To calculate the price of the home at the end of 2012, you need to calculate the cumulative increase in house prices from 2010 to 2012. The cumulative increase is the product of the individual percentage increases.

Step-by-step explanation:

To find the price of the home at the end of 2012, we need to calculate the cumulative increase in house prices from 2010 to 2012. The cumulative increase is the product of the individual percentage increases. First, we calculate the price of the home at the end of 2010 by multiplying the initial price by 1 + the percentage increase in 2010 (1 + 0.027). Next, we calculate the price at the end of 2011 by multiplying the price at the end of 2010 by 1 + the percentage increase in 2011 (1 + 0.036).
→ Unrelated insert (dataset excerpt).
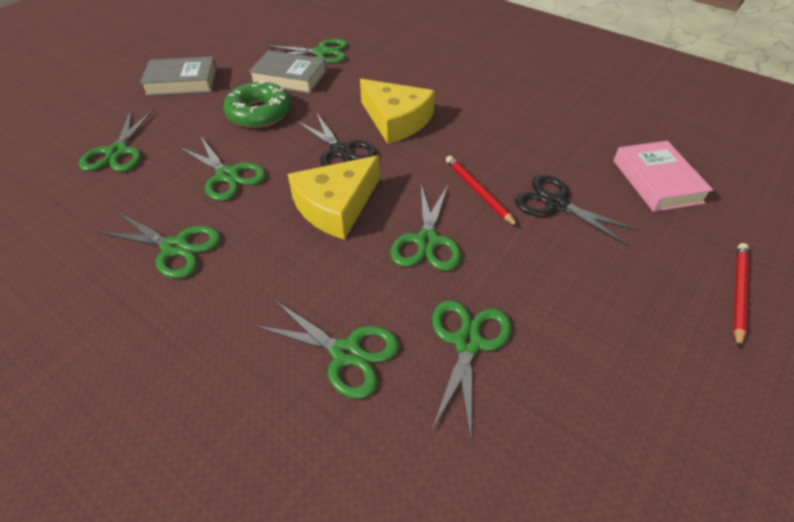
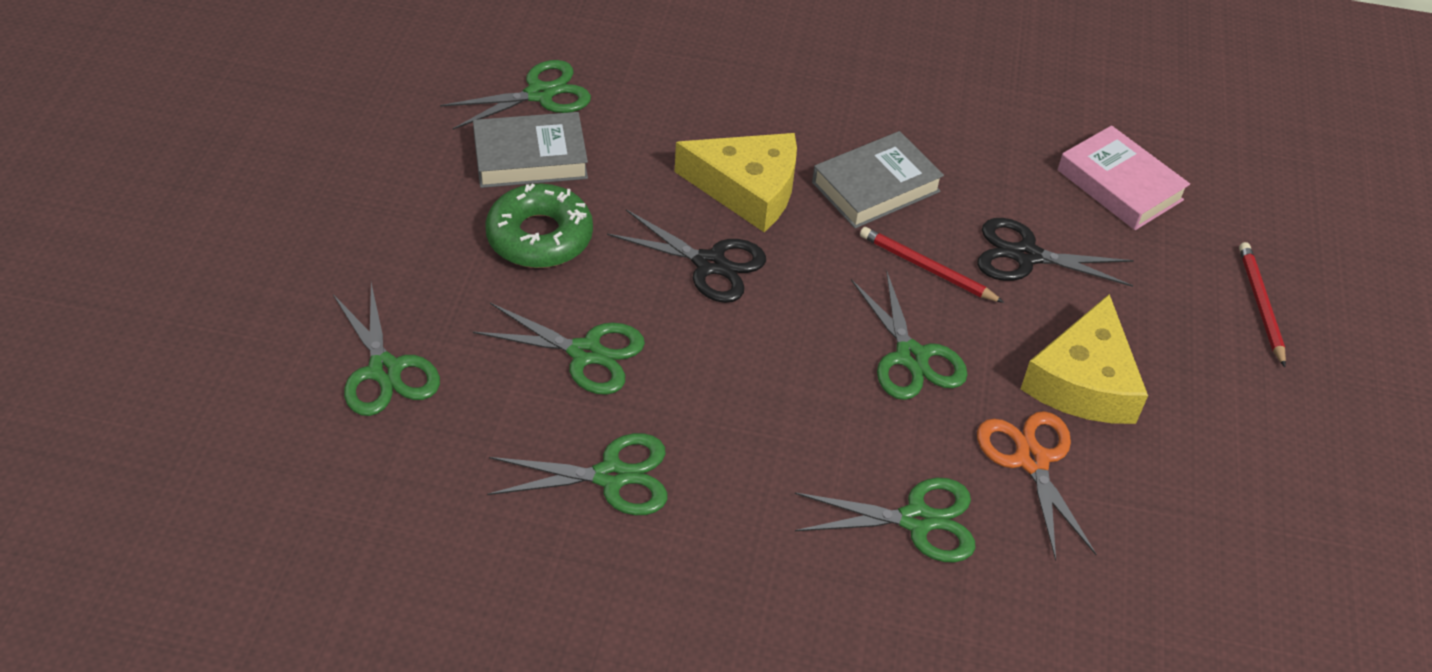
camera: 30 degrees left, 0 degrees up
(182, 82) = (361, 216): grey book -> grey book (875, 187)
(336, 206) = (768, 348): yellow cheese -> yellow cheese (1084, 381)
(467, 342) = (1031, 460): green scissors -> orange scissors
Finally, we calculate the price at the end of 2012 by multiplying the price at the end of 2011 by 1 + the percentage increase in 2012 (1 + 0.050).

So, the calculations would be:
Price at the end of 2010 = $126,400 * (1 + 0.027) = $129,802.80
Price at the end of 2011 = $129,802.80 * (1 + 0.036) = $134,358.18
Price at the end of 2012 = $134,358.18 * (1 + 0.050) = $141,076.09

Therefore, you would pay $141,076.09 for a home at the end of 2012 that listed for $126,400 at the beginning of 2010.